A second important way in which rapid growth of internet infrastructure affects the offline world is that, indeed, the internet has a physical infrastructure. From individual terminals to fiber-optic lines and data centers, the physical footprint in mineral and energy consumption is enormous. Moreover, the conditions of disassembly and recycle of retired machinery are usually not ideal. Indeed, recent media reports have explored the intensity of environmental and human impact in "illegal" but thriving e-waste processing towns in China and elsewhere. The human impact, in the form of noxious inhalation and contaminated food and water supplies, is unsurprisingly felt by people who already have few socioeconomic opportunities.

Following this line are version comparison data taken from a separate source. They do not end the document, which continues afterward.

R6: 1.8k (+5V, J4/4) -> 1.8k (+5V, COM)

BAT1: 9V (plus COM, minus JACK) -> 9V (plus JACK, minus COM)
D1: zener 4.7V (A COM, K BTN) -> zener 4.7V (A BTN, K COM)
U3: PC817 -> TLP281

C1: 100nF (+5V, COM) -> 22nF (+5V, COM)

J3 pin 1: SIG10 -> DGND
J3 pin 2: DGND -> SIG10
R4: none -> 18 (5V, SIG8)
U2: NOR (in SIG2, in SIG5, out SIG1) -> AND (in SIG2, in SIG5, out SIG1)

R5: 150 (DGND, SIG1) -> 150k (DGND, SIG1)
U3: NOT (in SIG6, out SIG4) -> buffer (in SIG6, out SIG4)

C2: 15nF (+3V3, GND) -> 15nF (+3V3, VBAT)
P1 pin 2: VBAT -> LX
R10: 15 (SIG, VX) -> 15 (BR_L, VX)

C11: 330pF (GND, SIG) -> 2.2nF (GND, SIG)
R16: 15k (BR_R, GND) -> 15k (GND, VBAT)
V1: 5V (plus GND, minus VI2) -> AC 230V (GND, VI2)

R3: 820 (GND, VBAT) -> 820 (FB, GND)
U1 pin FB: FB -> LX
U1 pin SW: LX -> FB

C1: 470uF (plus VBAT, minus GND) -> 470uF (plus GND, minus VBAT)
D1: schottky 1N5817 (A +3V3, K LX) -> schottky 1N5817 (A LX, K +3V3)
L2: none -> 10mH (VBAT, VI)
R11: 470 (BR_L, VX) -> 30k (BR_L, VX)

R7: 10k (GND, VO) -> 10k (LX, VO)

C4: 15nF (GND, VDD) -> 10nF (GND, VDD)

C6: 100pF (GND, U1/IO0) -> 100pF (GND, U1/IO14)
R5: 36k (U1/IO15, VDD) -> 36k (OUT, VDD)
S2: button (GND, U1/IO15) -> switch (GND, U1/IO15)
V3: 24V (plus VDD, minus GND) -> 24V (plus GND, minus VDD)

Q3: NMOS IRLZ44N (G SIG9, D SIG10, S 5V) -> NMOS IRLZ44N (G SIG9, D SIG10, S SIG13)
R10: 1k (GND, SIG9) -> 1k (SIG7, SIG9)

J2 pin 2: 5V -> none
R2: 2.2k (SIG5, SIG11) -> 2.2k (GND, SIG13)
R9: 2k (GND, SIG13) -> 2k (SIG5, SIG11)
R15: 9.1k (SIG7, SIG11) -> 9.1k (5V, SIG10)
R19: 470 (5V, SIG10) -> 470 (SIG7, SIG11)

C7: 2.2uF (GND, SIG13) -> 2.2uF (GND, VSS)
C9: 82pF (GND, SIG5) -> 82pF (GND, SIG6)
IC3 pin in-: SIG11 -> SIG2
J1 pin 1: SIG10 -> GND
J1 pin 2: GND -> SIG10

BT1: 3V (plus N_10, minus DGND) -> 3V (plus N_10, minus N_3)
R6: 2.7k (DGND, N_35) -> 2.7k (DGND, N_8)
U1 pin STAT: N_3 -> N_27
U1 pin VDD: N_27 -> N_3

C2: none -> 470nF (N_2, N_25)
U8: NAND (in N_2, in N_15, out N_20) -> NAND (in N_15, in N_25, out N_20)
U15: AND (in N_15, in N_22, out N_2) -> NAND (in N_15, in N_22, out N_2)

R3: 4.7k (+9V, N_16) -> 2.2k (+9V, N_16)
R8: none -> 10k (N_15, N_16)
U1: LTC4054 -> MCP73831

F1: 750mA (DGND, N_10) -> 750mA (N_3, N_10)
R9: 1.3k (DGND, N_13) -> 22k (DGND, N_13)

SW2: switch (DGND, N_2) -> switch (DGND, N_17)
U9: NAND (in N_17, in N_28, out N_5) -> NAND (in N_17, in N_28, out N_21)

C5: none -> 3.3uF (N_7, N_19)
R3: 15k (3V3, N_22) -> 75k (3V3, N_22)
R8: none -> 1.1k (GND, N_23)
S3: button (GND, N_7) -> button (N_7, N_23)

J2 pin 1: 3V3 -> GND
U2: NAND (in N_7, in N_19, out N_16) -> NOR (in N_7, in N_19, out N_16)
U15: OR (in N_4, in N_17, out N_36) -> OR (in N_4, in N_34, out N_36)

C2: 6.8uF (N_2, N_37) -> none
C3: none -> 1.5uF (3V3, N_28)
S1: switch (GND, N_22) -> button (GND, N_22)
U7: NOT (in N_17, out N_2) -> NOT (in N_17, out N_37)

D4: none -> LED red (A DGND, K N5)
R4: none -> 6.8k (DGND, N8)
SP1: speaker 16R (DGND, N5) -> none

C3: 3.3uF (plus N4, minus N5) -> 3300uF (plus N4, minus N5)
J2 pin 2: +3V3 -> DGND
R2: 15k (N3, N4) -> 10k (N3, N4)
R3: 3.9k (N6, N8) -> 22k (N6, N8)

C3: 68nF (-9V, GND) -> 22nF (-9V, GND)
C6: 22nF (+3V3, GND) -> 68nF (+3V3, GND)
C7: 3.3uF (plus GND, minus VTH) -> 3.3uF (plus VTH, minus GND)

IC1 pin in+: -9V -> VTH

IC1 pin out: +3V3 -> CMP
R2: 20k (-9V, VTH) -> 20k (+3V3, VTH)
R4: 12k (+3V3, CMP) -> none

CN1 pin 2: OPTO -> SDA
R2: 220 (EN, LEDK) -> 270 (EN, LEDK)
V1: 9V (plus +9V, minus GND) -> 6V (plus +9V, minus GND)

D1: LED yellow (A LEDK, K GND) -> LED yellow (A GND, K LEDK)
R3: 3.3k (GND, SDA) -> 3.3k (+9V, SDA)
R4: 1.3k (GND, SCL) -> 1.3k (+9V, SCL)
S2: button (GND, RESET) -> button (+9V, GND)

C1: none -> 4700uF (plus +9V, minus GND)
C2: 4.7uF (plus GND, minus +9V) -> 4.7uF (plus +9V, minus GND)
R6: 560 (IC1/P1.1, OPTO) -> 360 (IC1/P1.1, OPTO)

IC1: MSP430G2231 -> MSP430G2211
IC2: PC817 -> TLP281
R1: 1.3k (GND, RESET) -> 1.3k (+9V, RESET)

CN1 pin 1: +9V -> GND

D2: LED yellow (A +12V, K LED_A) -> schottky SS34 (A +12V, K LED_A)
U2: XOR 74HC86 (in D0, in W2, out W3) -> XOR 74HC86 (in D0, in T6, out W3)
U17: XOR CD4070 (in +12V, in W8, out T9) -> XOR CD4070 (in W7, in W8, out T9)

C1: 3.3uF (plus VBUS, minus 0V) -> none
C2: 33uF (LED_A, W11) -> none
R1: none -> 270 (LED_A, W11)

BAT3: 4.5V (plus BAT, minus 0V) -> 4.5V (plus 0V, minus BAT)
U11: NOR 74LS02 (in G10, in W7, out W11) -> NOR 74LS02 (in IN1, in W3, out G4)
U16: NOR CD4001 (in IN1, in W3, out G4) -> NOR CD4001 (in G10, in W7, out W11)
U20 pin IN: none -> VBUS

In this session, we set out to address how online society can reduce its own negative impact, or even work toward positive effects specifically targeted at the externalities of a thriving online space.
Guest wish list (if any)
- Eszter Hargittai, who is a present Berkman fellow, has done empirical work on web use in a diverse socioeconomic sample.
- Someone who understands the environmental impacts and contexts of computer components?
Readings (if any yet; OK to be preliminary)
- Hargittai, E. & G. Walejko. (2008). The Participation Divide: Content Creation and Sharing in the Digital Age. Information, Communication and Society.
Concrete question(s) of the week
- How can online society incentivize responsible offline behavior?
- What might a "responsible surfing" campaign look like, and what would be its metrics?
- Can computers and other network components be built for safer disassembly and easier recycling?
Anything else material towards planning your topic
Problems encountered in the act of discoursing itself are sometimes addressed via social means, technological means, or both. It has been suggested that technological tools should support social processes, but there is an adaptation of each realm to the other - how does this back-and-forth take place in the design of a successful technology-enabled discussion?
Which inequalities are created or strengthened due the increasing reliance on technology and the differences in the ability to access the Internet(e.g. global and socio-economic differences)? Does the net actually re-distribute and decentralize power and influence, or does it also reinforce the existing political and economic hierarchies? In short - is the Internet really a good thing for everybody?
One Laptop Per Child
Happy to help this group with info as I can. Mchua
To what extent is the hardware upon which the Internet exists damaging the environment? Where does old tech go when it dies? What distributive impact does the "recycling" of old tech have. Was the Internet build with principles of physical sustainbility in mind? Is it too late to change? How do individual companies, like Google, view their own practices? Does the cost of a server internalize the cost of disposal? Why has it been cheaper to just keep throwing on new machines? What of the electricity necessary to run these machines? What does it say about society that we are so willing to pollute our own communities to create a second life? Has technological innovation and advancement dislocated the true impact of non-zero cost transactions? --Megerman 19:36, 29 November 2008 (EST)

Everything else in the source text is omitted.